O presidente do Conselho Superior da Magistratura (CSM) questionou esta quinta-feira a necessidade de abrir a todos os cidadãos a possibilidade de recorrer ao Tribunal Constitucional, recordando exemplos internacionais em que isso contribuiu para aumentar a pendência processual.

No discurso de abertura do XVII Encontro Anual do CSM, que decorre até sexta-feira na Covilhã, Henrique Araújo, presidente do Supremo Tribunal de Justiça e, por inerência, do CSM, lembrou que o processo de revisão constitucional em curso discutiu, há alguns meses, a possibilidade de se introduzir no sistema português o "recurso de amparo constitucional de decisão judicial de última instância, nas hipóteses em que seja invocada a violação de direitos, liberdades e garantias e quando esteja em causa uma questão que se revista, pela sua relevância jurídica ou social, de importância fundamental".

"Deverá reflectir-se muito maduramente sobre essa possibilidade, mas só depois de se averiguar da sua indispensabilidade para a salvaguarda efectiva dos direitos, liberdades e garantias", defendeu, para recordar que as questões de constitucionalidade podem ser invocadas ao longo de todo o processo judicial, desde a primeira instância. E lembrou que é possível recorrer, quando se esgotam os recursos em solo nacional, ao Tribunal Europeu dos Direitos Humanos. Existem, além disso, para os cidadãos "vias indirectas de acesso à jurisdição constitucional", como o direito de petição e o recurso ao Provedor de Justiça.

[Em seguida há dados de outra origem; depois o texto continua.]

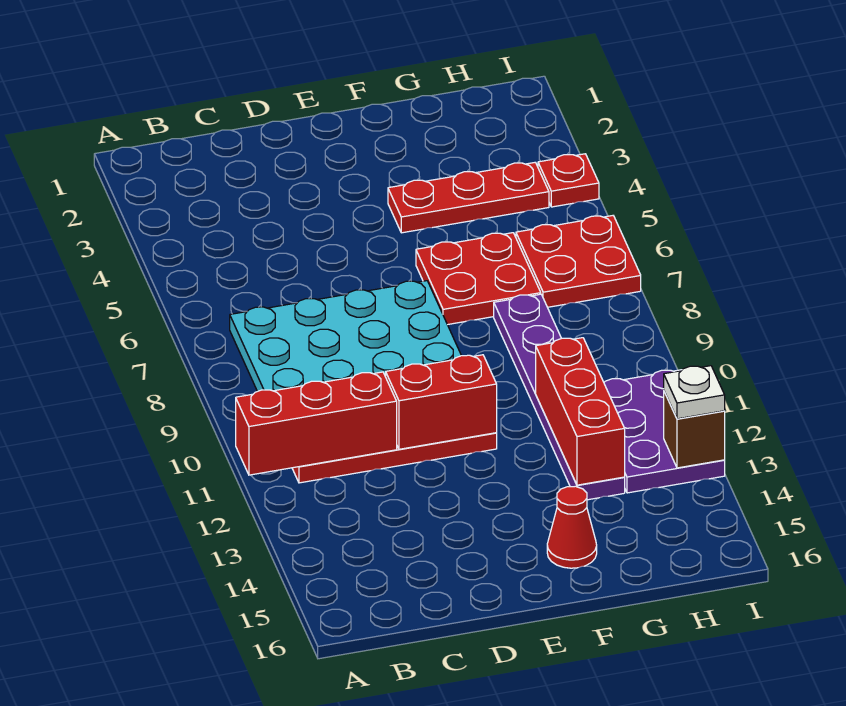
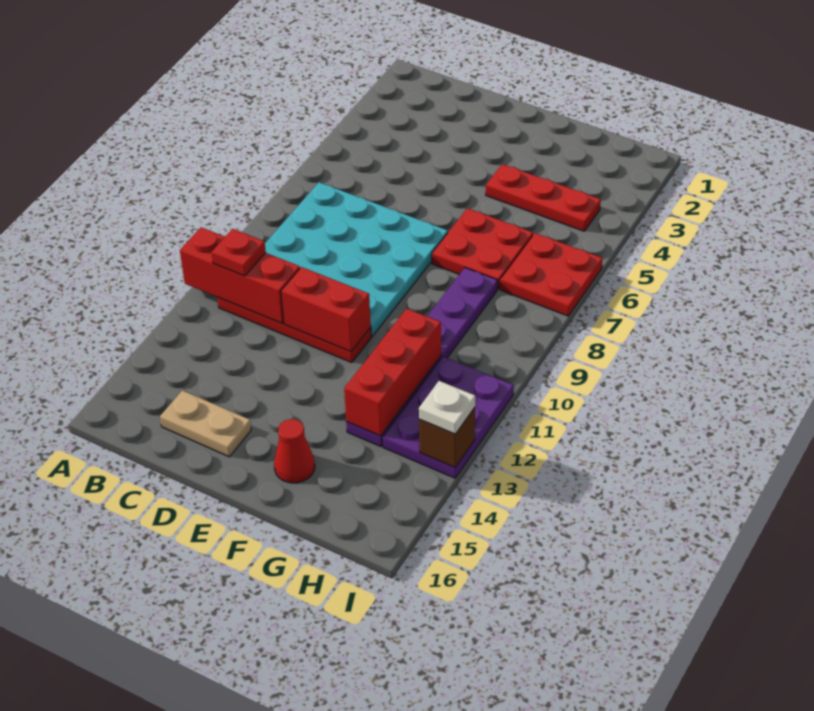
none -> tan plate C15:D15 level 1
red plate I4 level 1 -> red plate B11 level 3

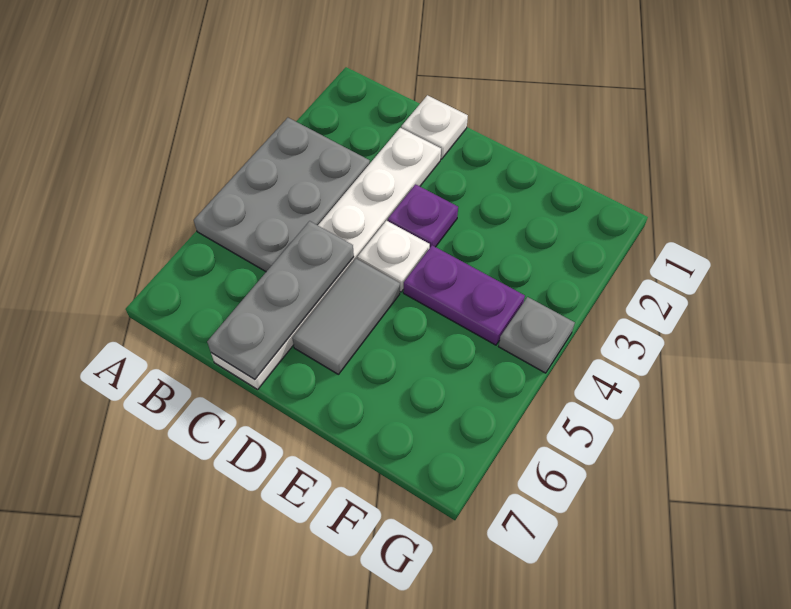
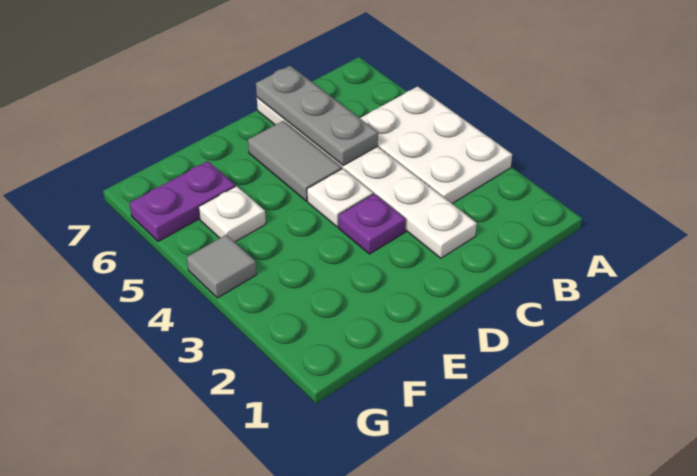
grey plate A3:B5 level 1 -> white plate A3:B5 level 1
white plate C1 level 1 -> white plate F5 level 1
purple plate E4:F4 level 1 -> purple plate F6:G6 level 1
grey plate G4 level 1 -> grey tile G4 level 1

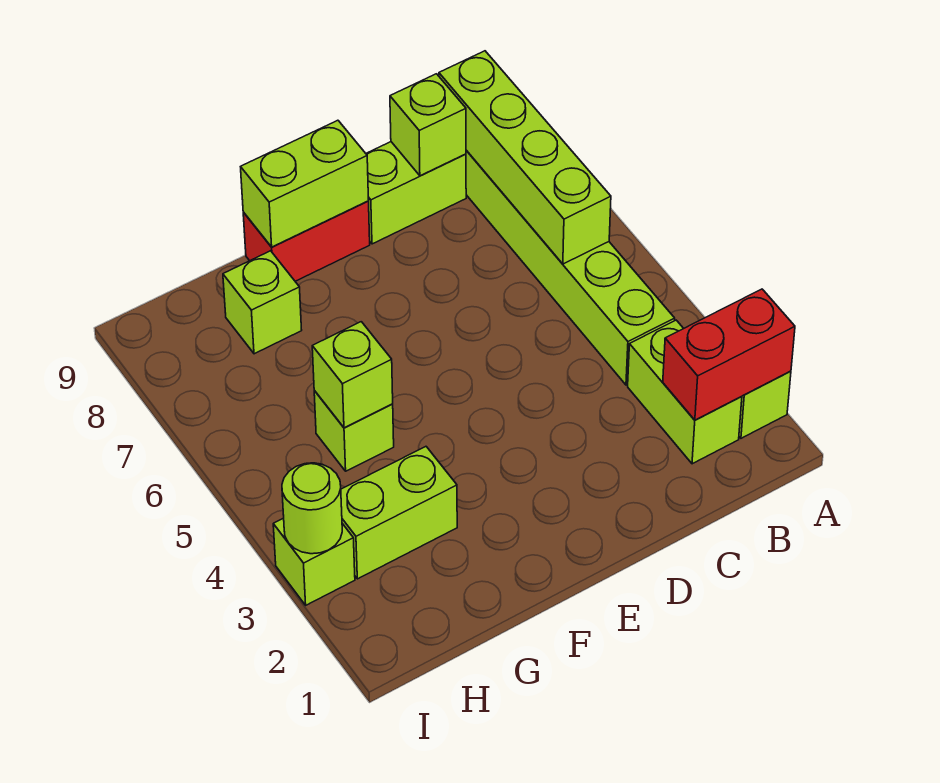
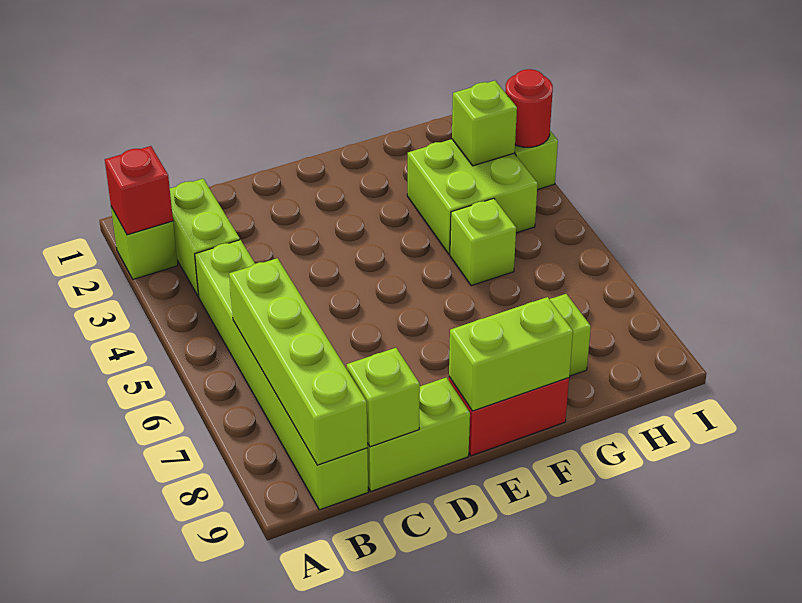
red brick A2:B2 level 2 -> red brick A2 level 2
lime brick G3:H3 level 1 -> lime brick G3:H4 level 1
lime brick G5 level 2 -> lime brick H3 level 2
lime round brick I3 level 2 -> red round brick I3 level 2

"Será isto suficiente? Será que a introdução de mais uma modalidade no nosso modelo recursório não vai implicar uma sobrecarga do sistema e contribuir para uma justiça mais lenta? São assim tantos os casos em que são detectáveis violações de direitos fundamentais nas decisões dos tribunais?", interrogou o presidente do CSM. E evocou o caso de Cabo Verde, com ordenamento jurídico semelhante ao português, onde a introdução no sistema judicial de mais este recurso teve como consequência o aumento da pendência processual e do tempo médio de duração dos processos.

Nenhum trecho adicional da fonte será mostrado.